Reclutati intorno ai 17-18 anni, i gladiatori difficilmente superavano i 30 anni di età e nell’arco della loro esistenza, in media, non combattevano più di una ventina di volte. Casi eccezionali e degni di nota furono quello del gladiatore Massimo, che a Roma nel periodo Giulio-Claudio collezionò 36 vittorie, o quello di Fiamma, morto a Palermo a 30 anni dopo 34 combattimenti (pugnae).

Alcuni gladiatori, dopo un certo numero di vittorie, riuscivano ad ottenere la libertà, rappresentata simbolicamente dalla consegna di una spada di legno (il rudus); ma, una volta congedati, tendenzialmente essi rimanevano nella caserma come istruttori o svolgevano la funzione di arbitri durante i giochi nell’arena.

Nonostante la vita comunitaria condotta nel ludus, ai gladiatori non era preclusa l’opportunità di avere degli affetti personali; dalle iscrizioni funerarie loro dedicate sappiamo che spesso avevano una moglie o una compagna e, più raramente, anche dei figli.
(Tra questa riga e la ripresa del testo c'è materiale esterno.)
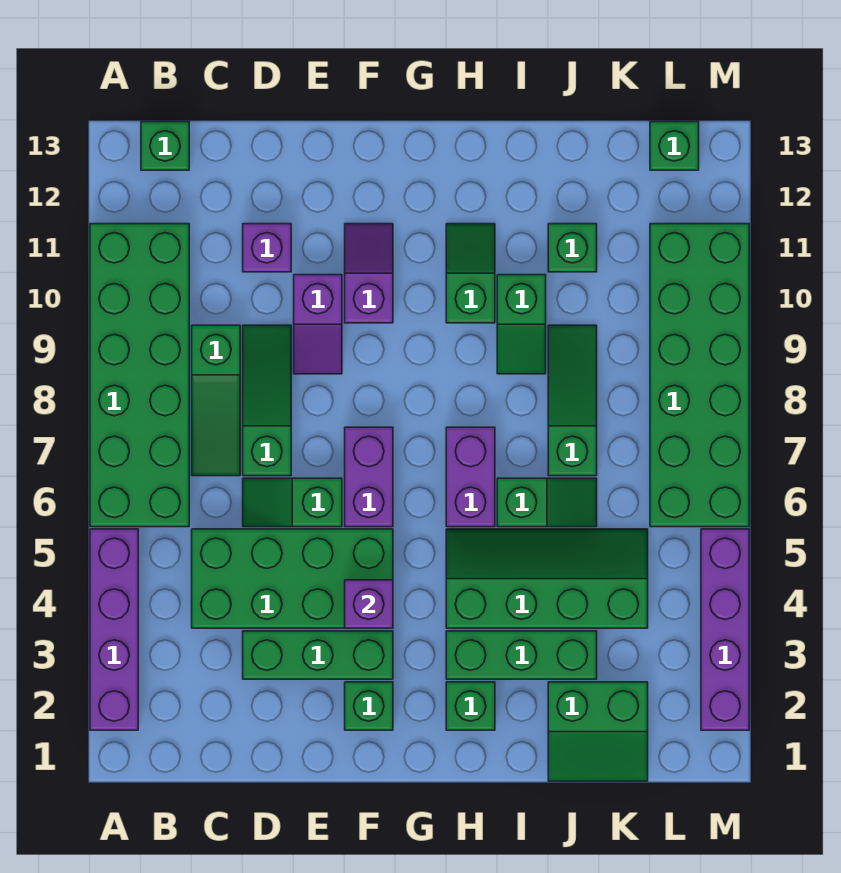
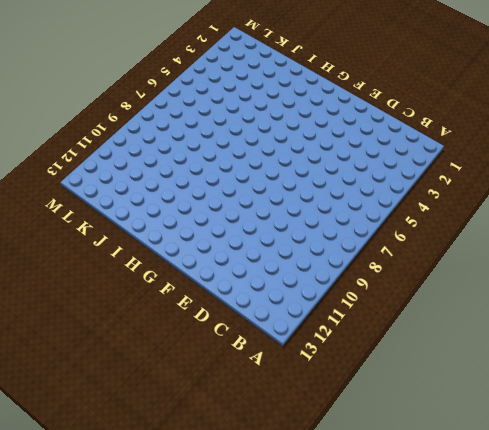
none -> purple brick A2:A5 level 1
none -> green brick A6:B11 level 1
none -> green brick B13 level 1

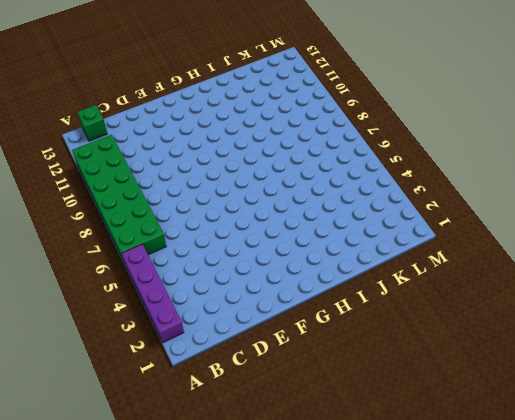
none -> green brick C4:F5 level 1
none -> green slope C7:C9 level 1 top 9
none -> green brick D3:F3 level 1

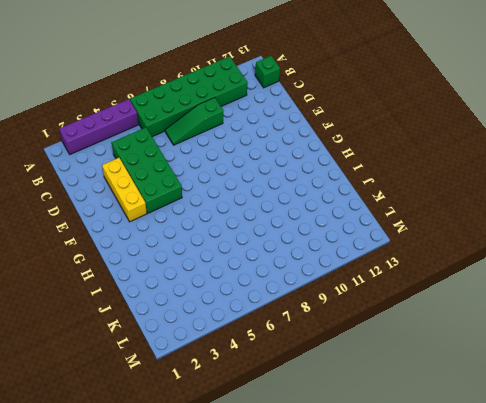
yellow brick D3:F3 level 1 -> green brick D3:F3 level 1
none -> green slope D6:E6 level 1 top E
none -> green slope D7:D9 level 1 top 7
none -> purple brick D11 level 1

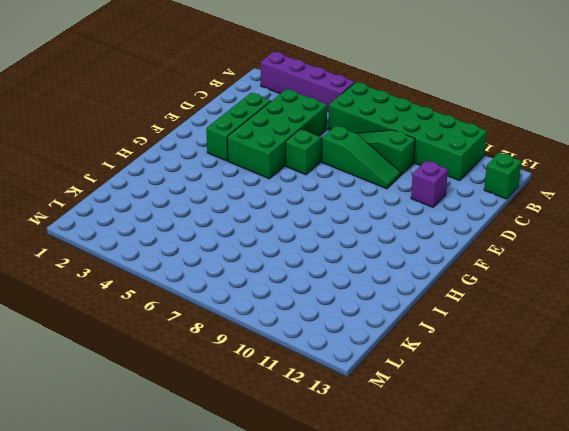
none -> purple slope E9:E10 level 1 top 10
none -> green brick F2 level 1
none -> purple brick F6:F7 level 1

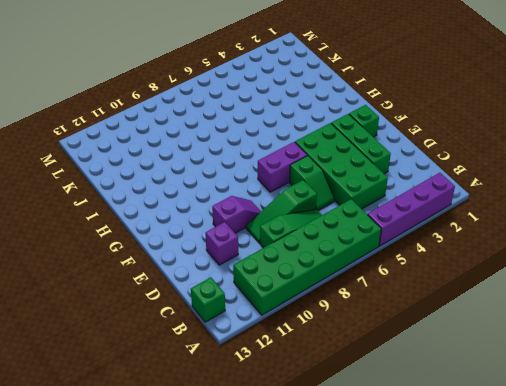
none -> purple slope F10:F11 level 1 top 10
none -> green brick H2 level 1
none -> green brick H3:J3 level 1

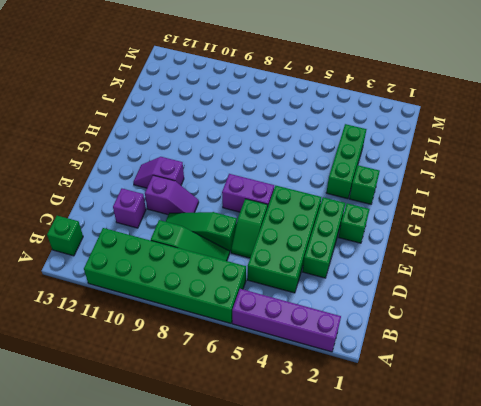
none -> green slope H4:K5 level 1 top 4
none -> purple brick H6:H7 level 1
none -> green slope H10:H11 level 1 top 10

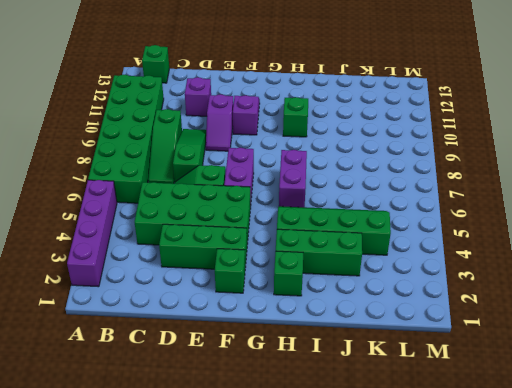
none -> green slope I6:J6 level 1 top I
none -> green slope I9:I10 level 1 top 10
none -> green slope J1:K2 level 1 top 2

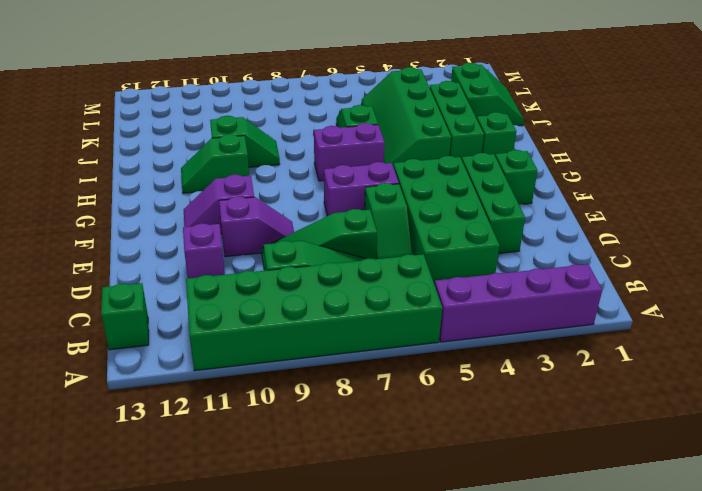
none -> green slope J7:J9 level 1 top 7
none -> green brick J11 level 1
none -> green brick L6:M11 level 1

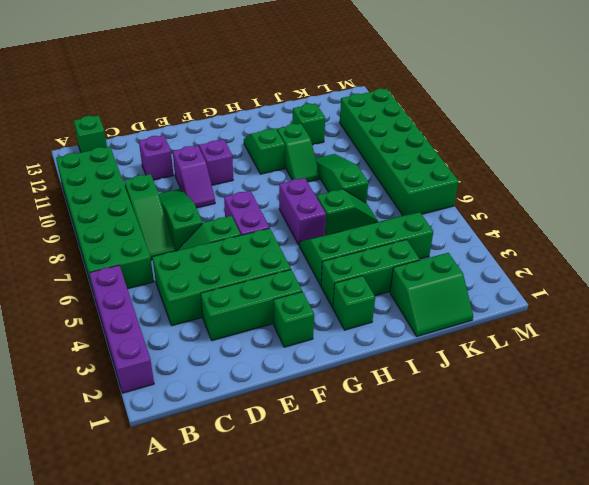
none -> green brick L13 level 1
none -> purple brick M2:M5 level 1
none -> purple brick F4 level 2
I gladiatori erano divisi in varie categorie in base alla tipologia di armamento indossato e alle tecniche di combattimento; gli scontri nell’arena prevedevano che rappresentanti di classi diverse si affrontassero a coppie, secondo abbinamenti prestabiliti.
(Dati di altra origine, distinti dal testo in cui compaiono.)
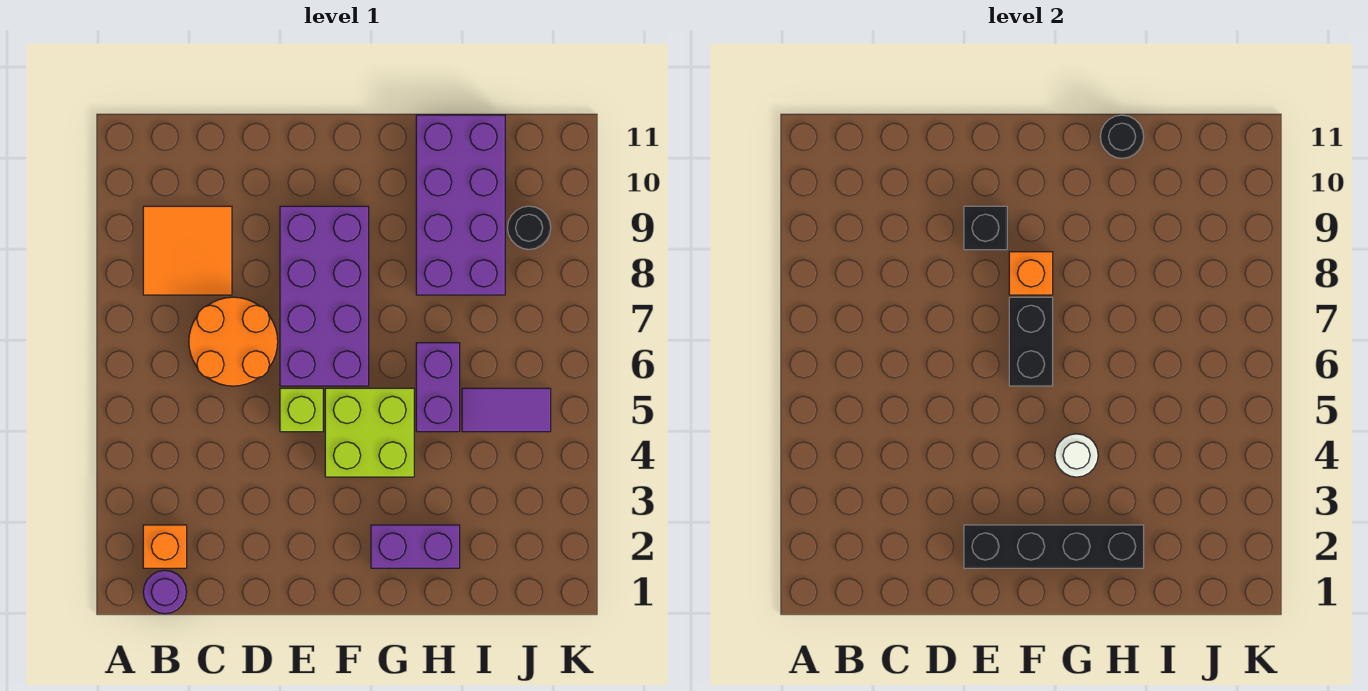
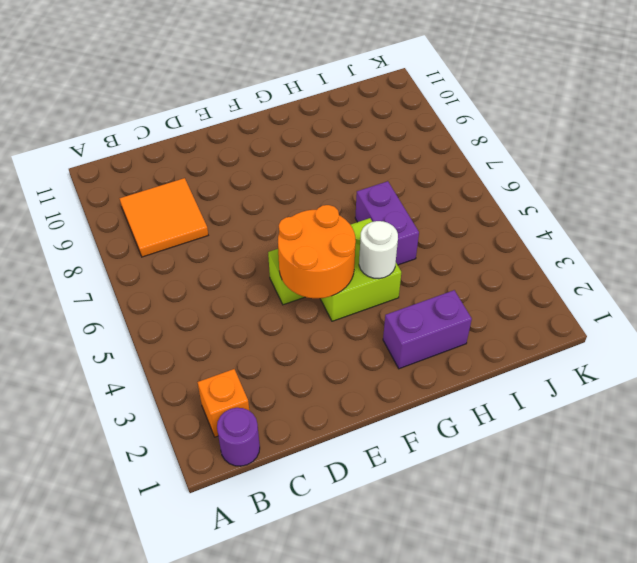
orange round brick E4:F5 level 2 -> orange round brick C6:D7 level 1
none -> purple brick E6:F9 level 1
none -> purple brick H8:I11 level 1
none -> purple tile I5:J5 level 1

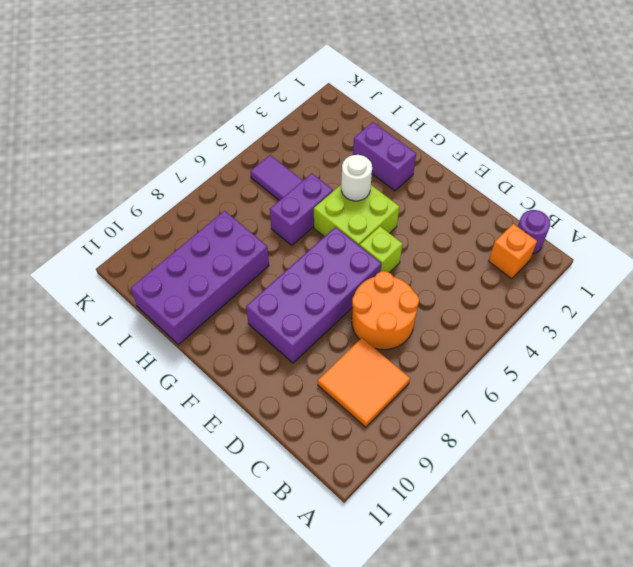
none -> black round brick J9 level 1
none -> black brick E2:H2 level 2
none -> black brick E9 level 2

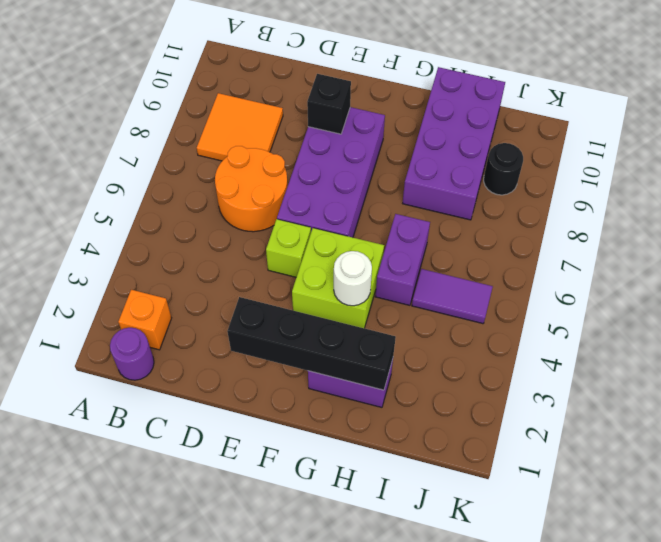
none -> black brick F6:F7 level 2
none -> orange brick F8 level 2
none -> black round brick H11 level 2

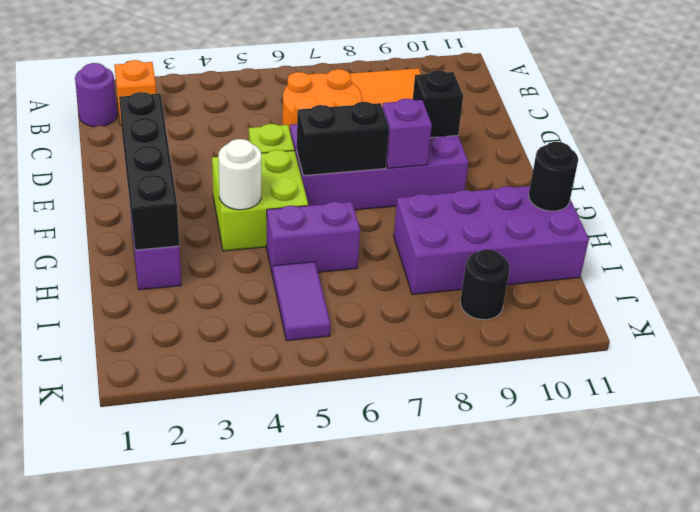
purple brick F8 level 2 -> orange brick F8 level 2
Le classi gladiatorie più antiche, in voga in età repubblicana, avevano in sé una matrice “etnica” e nascevano dalle esperienze militari condotte dai Romani: esse riproducevano, infatti, l’armamento di quei popoli quali Sanniti, Traci e Galli, che per antonomasia erano stati fieri nemici di Roma.
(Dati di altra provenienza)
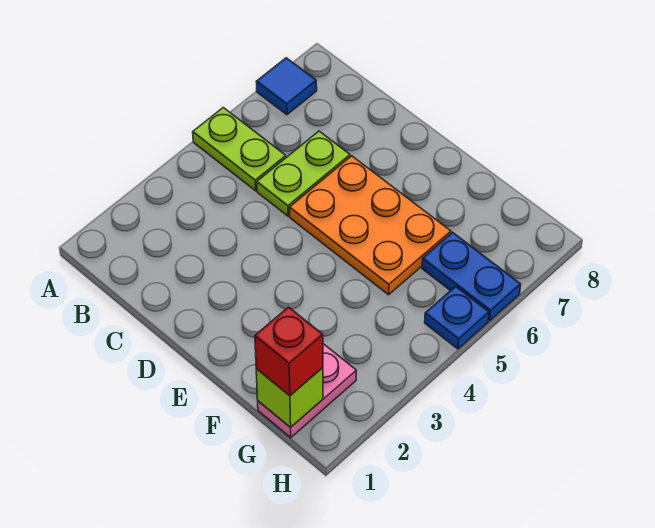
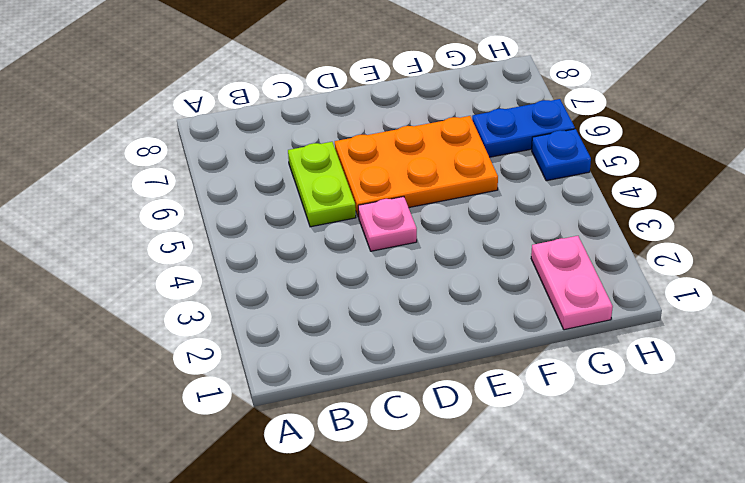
pink plate D4 level 1 -> none
none -> lime plate A5:B5 level 1
none -> blue tile A7 level 1

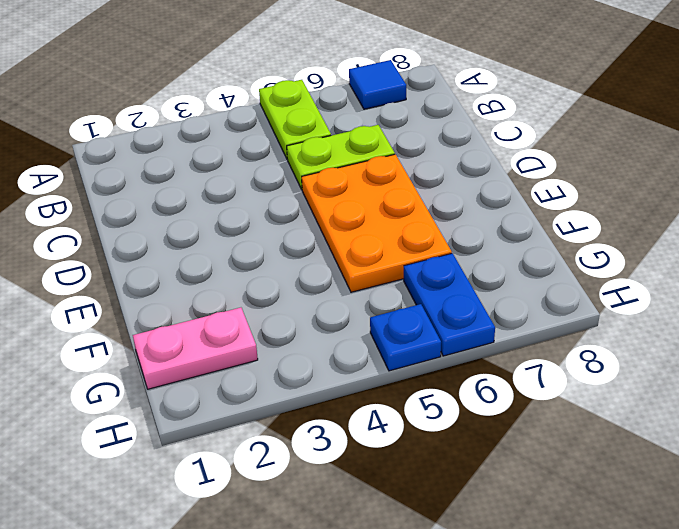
none -> lime brick G1 level 2
none -> red brick G1 level 3

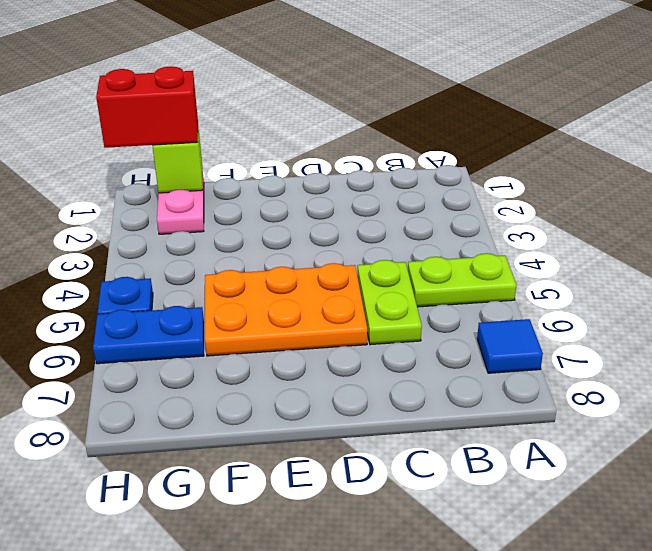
red brick G1:H1 level 3 -> red brick G1 level 3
Purtroppo sono poche le testimonianze iconografiche relative a questi primi gladiatori e ai loro equipaggiamenti: combattendo tra loro essi offrivano agli spettatori una rappresentazione che era anche una celebrazione della supremazia di Roma sugli altri popoli.

Il trace fu l’unica tipologia su base etnica a sopravvivere alla riorganizzazione che delle classi gladiatorie fu fatta in età augustea, allorquando furono introdotte

nuove armaturae e creati nuovi abbinamenti, al fine di rendere più spettacolari e avvincenti gli scontri.

Non è sempre facile definire e identificare con certezza, sulla base dei dati offerti dalle fonti, quale fosse l’armamento distintivo di ciascuna delle nuove classi gladiatorie.

Inconfondibile appare l’armatura del Trace; questa categoria di gladiatore indossava, infatti, un particolare elmo provvisto di alto cimiero e decorato con una protome di grifo; le sue armi erano rappresentate da un piccolo scudo di forma quasi quadrata (parmula) e da una corta spada ricurva o piegata ad angolo, la sica, anch’essa molto caratteristica.

Il braccio destro era protetto da una imbottitura chiamata manica, mentre le gambe erano coperte da alti schinieri (cnemides), talora riccamente decorati. Al pari degli altri gladiatori, il Trace combatteva a torso nudo, vestito di un corto perizoma (subligalicum) tenuto alla vita da una cintura (balteus).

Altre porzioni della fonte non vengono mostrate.